Believe it or not, it’s been years since I played the original Above and Below – so I don’nt remember much about it. But, the Internet tells me this: Above and Below: Haunted includes some new features:
- Ghosts! Your buildings can become haunted, lowering your reputation. The game includes wooden ghost tokens that are placed on building cards. Players can perform a banish action to remove their ghosts, placing one of the ghosts on another player’s building and gaining a reward.
- Two Cave Types! There are now two types of cave cards: normal and dangerous. Dangerous caves have higher lantern requirements, but give larger rewards, including a pearl. Pearls are a new type of token that count as your highest placed good at the end of the game.
- New Buildings! There are many new types of key and star buildings included in the game to encourage new strategies. All buildings have been designed from the ground up especially for Above and Below: Haunted.
- Boats! Players can gain boat tokens, which can be used to alter die rolls or gain coins.
- Adventure Cards! There are now 40 unique adventure cards which are gained as specific rewards for exploring the caves.
The funnest part of the game is in the Exploring – where you get to read snippets from the book and then make choices. The encounters and ultimate results are fun, as the stories are often clever and entertaining. There are often numerous choices a player can make, with the more difficult ones to achieve generally resulting in greater rewards…or more severe penalties. Achieving the required results of these more challenging choices can be tough and usually requires numerous villagers to be part of the exploration party.
Of course, the game will still be won if you have better luck when rolling the dice! The stories are always different as the cave cards come up in a random order and the actual passage is still dependent on the roll of a die. Thus, each time you play, you’ll likely hear new parts of the story – and this makes it easier to get this out to replay the game. For me, it was also nice that the text passages are short. There’s enough there to give your imagination something to work with – to help you visualize and experience the story – but it’s never more than a minute of reading.
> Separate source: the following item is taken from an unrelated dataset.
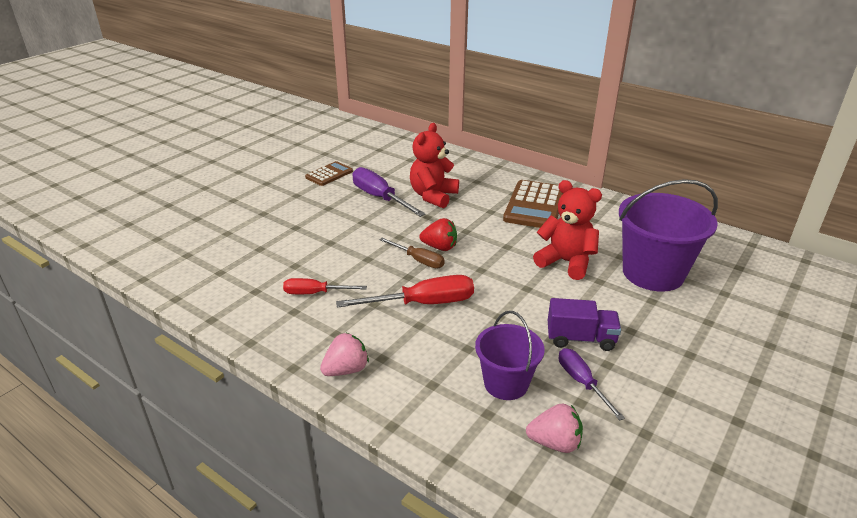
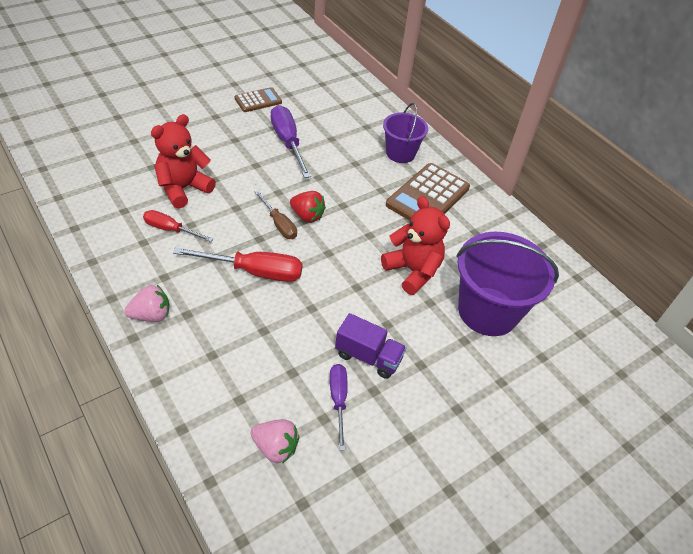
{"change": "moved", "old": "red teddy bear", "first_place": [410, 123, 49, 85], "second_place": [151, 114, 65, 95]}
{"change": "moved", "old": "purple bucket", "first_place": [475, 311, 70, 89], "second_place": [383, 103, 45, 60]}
If you’ve liked any of the previous Red Raven story games, this is more of the same. I do adore Sleeping Gods, and thus I really liked reading the story from the books here. Sure, it’s not the sort of game that I’ll want to play every week, but it’s definitely a nice change of pace. Here, you get a bit of exploration, a bit of story time, and a nice enjoyable evening spent in this Haunted world. If you’re new to the narrative genre, this is a fine place to jump into the pond and see if you like this style of game.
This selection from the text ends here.